At Lottie Dolls, our business is built on the belief that the representation of diversity in the toy-box matters.
“We are all different,” points out our founder Ian Harkin. “The power of relatability is immense but normalising difference - by every kid having the possibility of a diverse toy-box - is our goal.”
And so we couldn’t have been more delighted when #ToyLikeMe – an organisation with whom we work super-closely – was given a Points of Light award on Christmas Day.
Points of Light are outstanding individuals whose voluntary work makes a change in their community.
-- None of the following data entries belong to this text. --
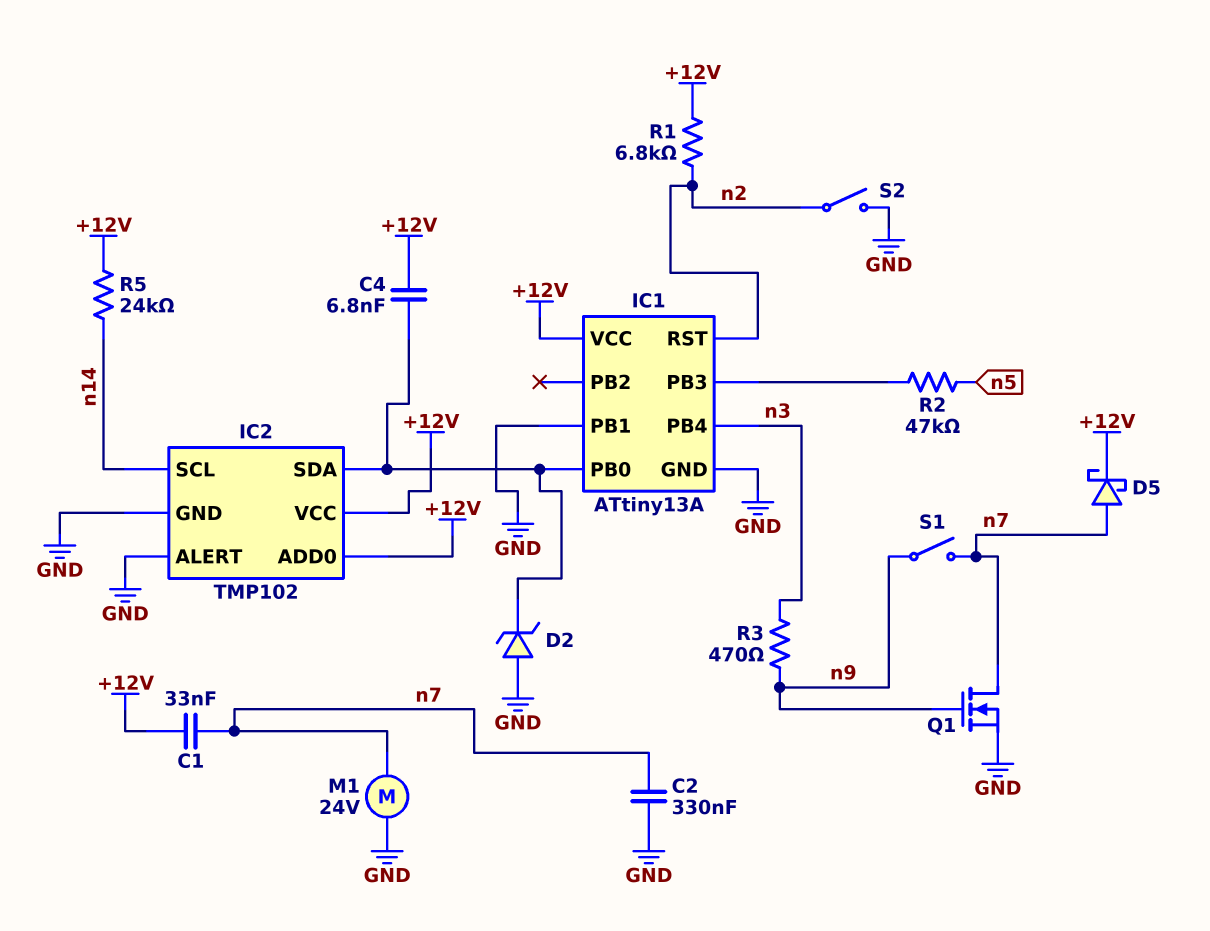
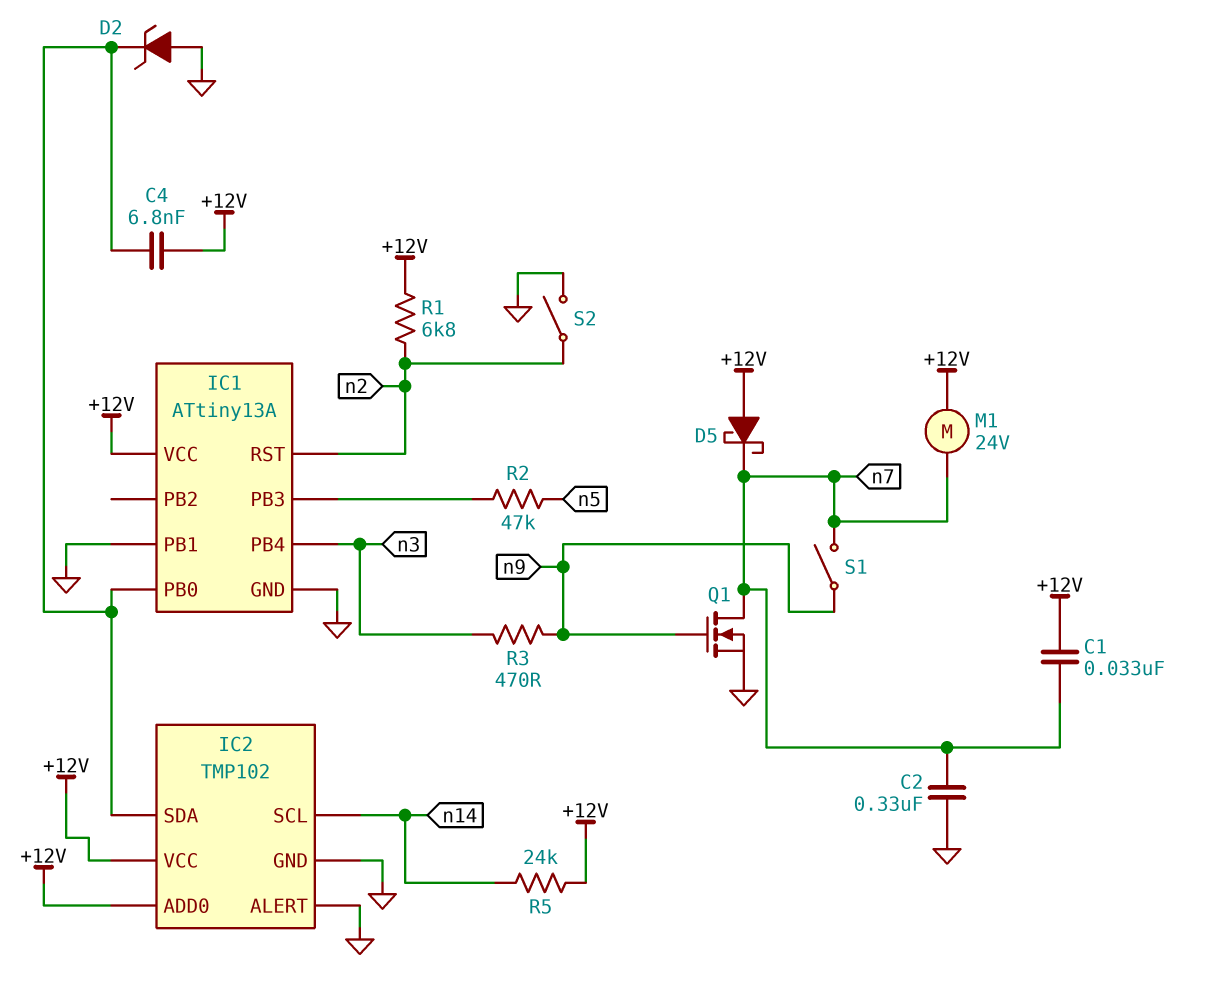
D5: schottky (A n7, K +12V) -> schottky (A +12V, K n7)
M1: motor 24V (GND, n7) -> motor 24V (+12V, n7)

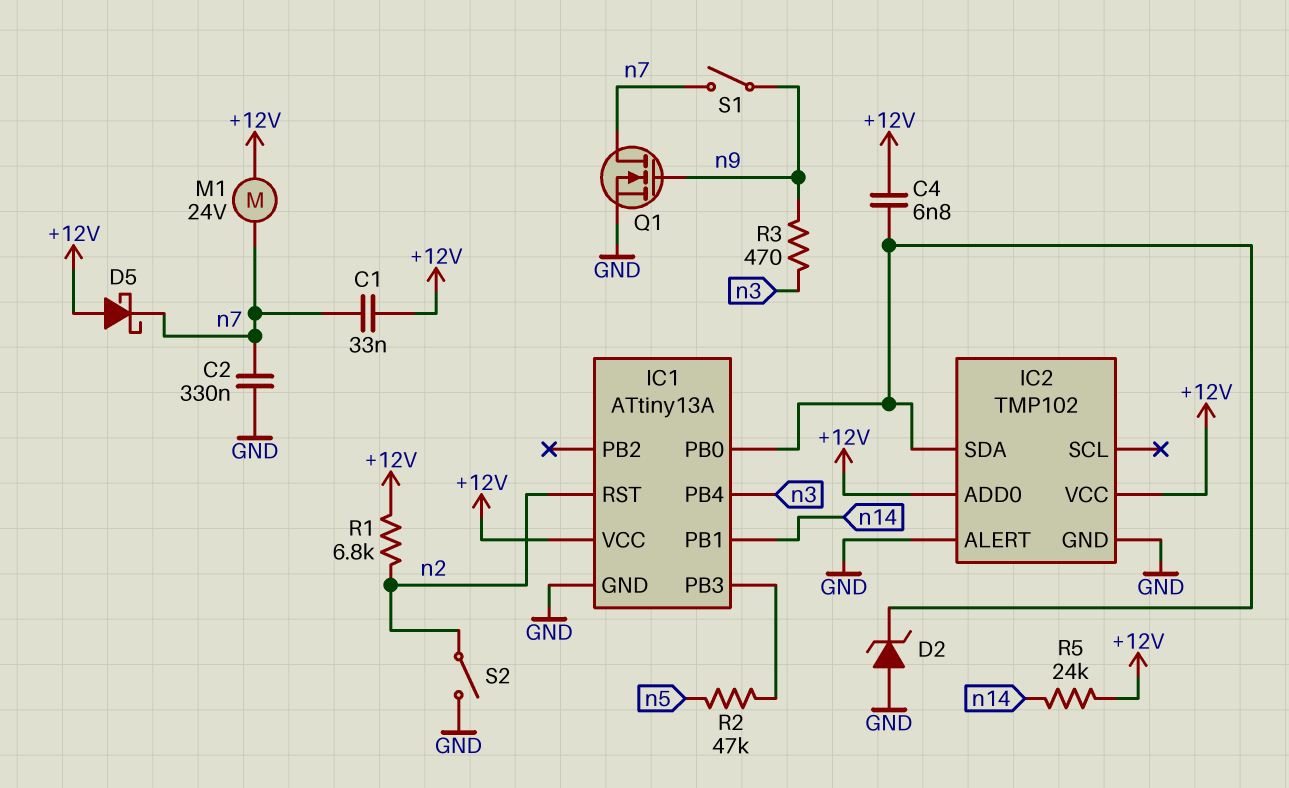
IC1 pin PB1: GND -> n14
IC2 pin SCL: n14 -> none

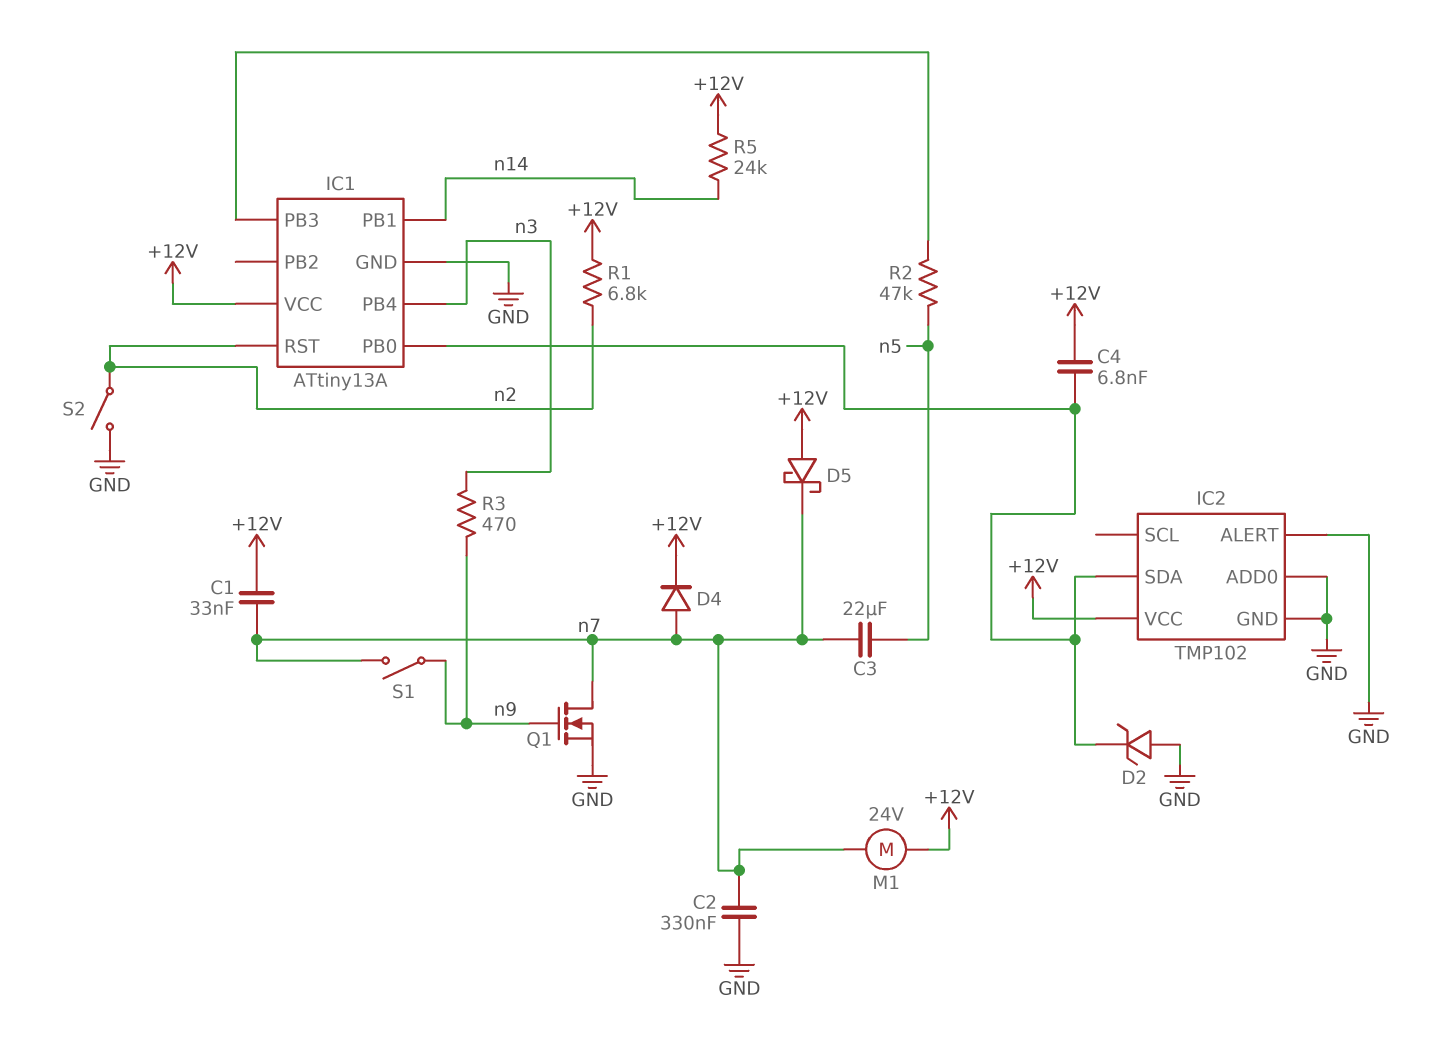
C3: none -> 22uF (n5, n7)
D4: none -> diode (A n7, K +12V)
IC2 pin ADD0: +12V -> GND

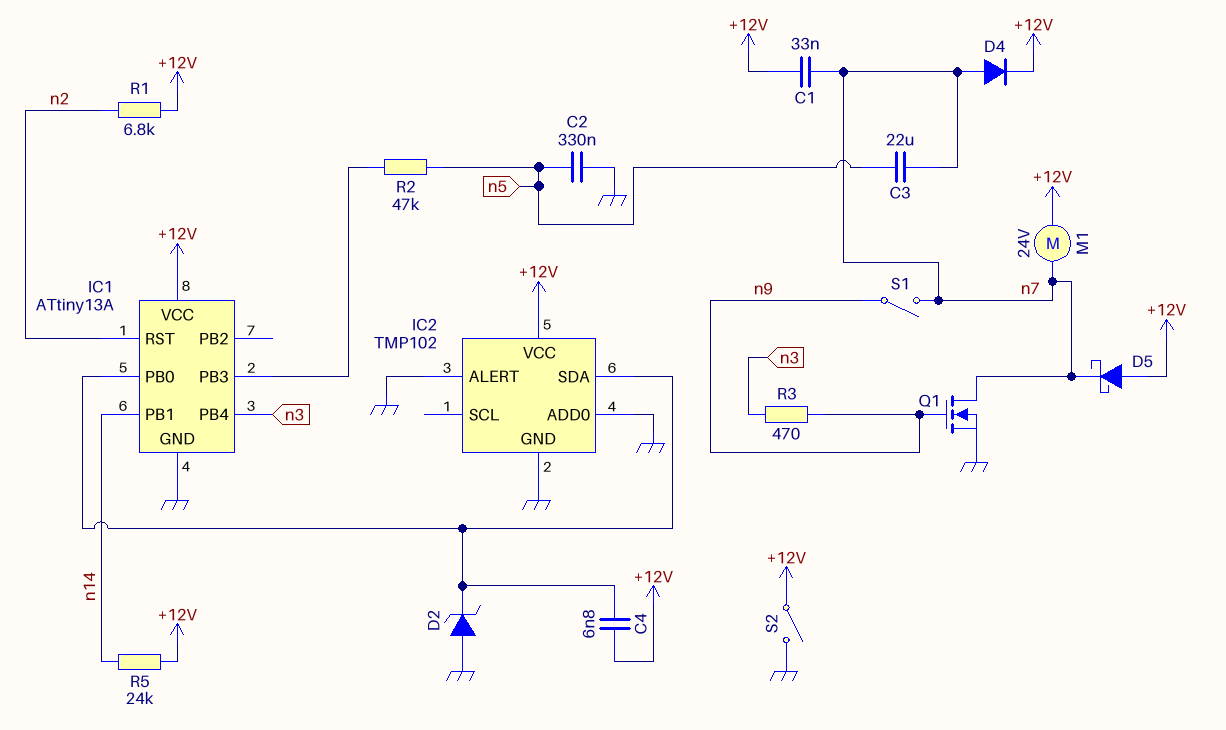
C2: 330nF (GND, n7) -> 330nF (GND, n5)
S2: switch (GND, n2) -> switch (+12V, GND)

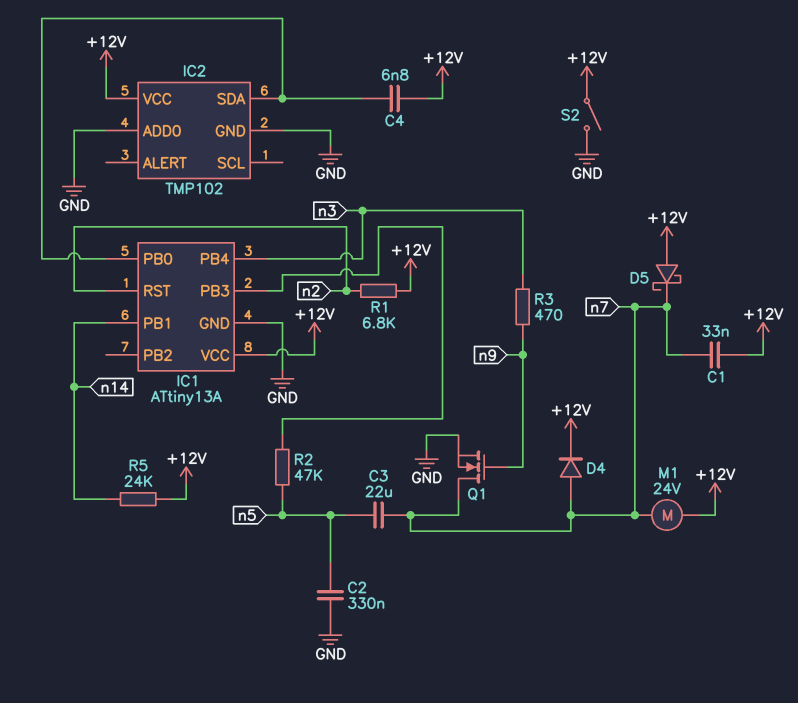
D2: zener (A GND, K IC1/PB0) -> none
IC2 pin ALERT: GND -> none
S1: switch (n7, n9) -> none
Established in 1990 by then-president George H. W. Bush, more than 6,000 Points of Light have been recognised in the USA. A UK programme was launched in 2014. And now, every weekday, the British Prime Minister recognises volunteers – working on initiatives ranging from tackling knife crime to supporting the families of people with dementia - with the inspirational award.
Rebecca Atkinson launched #ToyLikeMe to encourage the global toy industry to better represent children who have a disability. Rebecca – who is partially deaf and partially sighted herself - began by making-over kids’ toys to give them disabilities and sharing the photos online. The campaign went viral. And in September 2017, after collaborating with Rebecca and the #ToyLikeMe campaign, we launched Mia: the world’s first mainstream doll with a cochlear implant.
“The success of your #ToyLikeMe campaign is testament to your remarkable vision to represent disabilities and difference in toys,” said Prime Minister Theresa May in a personal letter to Rebecca.
“At a special time like Christmas, you should feel very proud that the toys your campaign has inspired will be received by children up and down the country, promoting a positive image of difference to all who receive them.”
There’s a ripple-effect of positive benefits from having access to a diverse toy-box, too.Psychologist Dr Sian Jones – of Queen Margaret University, Edinburgh – has studied the effects of playing with toys with disability and difference on the attitudes of children without disability and difference. Interviewing hundreds of children, she found that after playing with toys that reflect diverse abilities, children without disabilities were more open to forming friendships with peers with disability and difference.
Now, that’s what we call a win-win for parents who want to know how to raise kids well!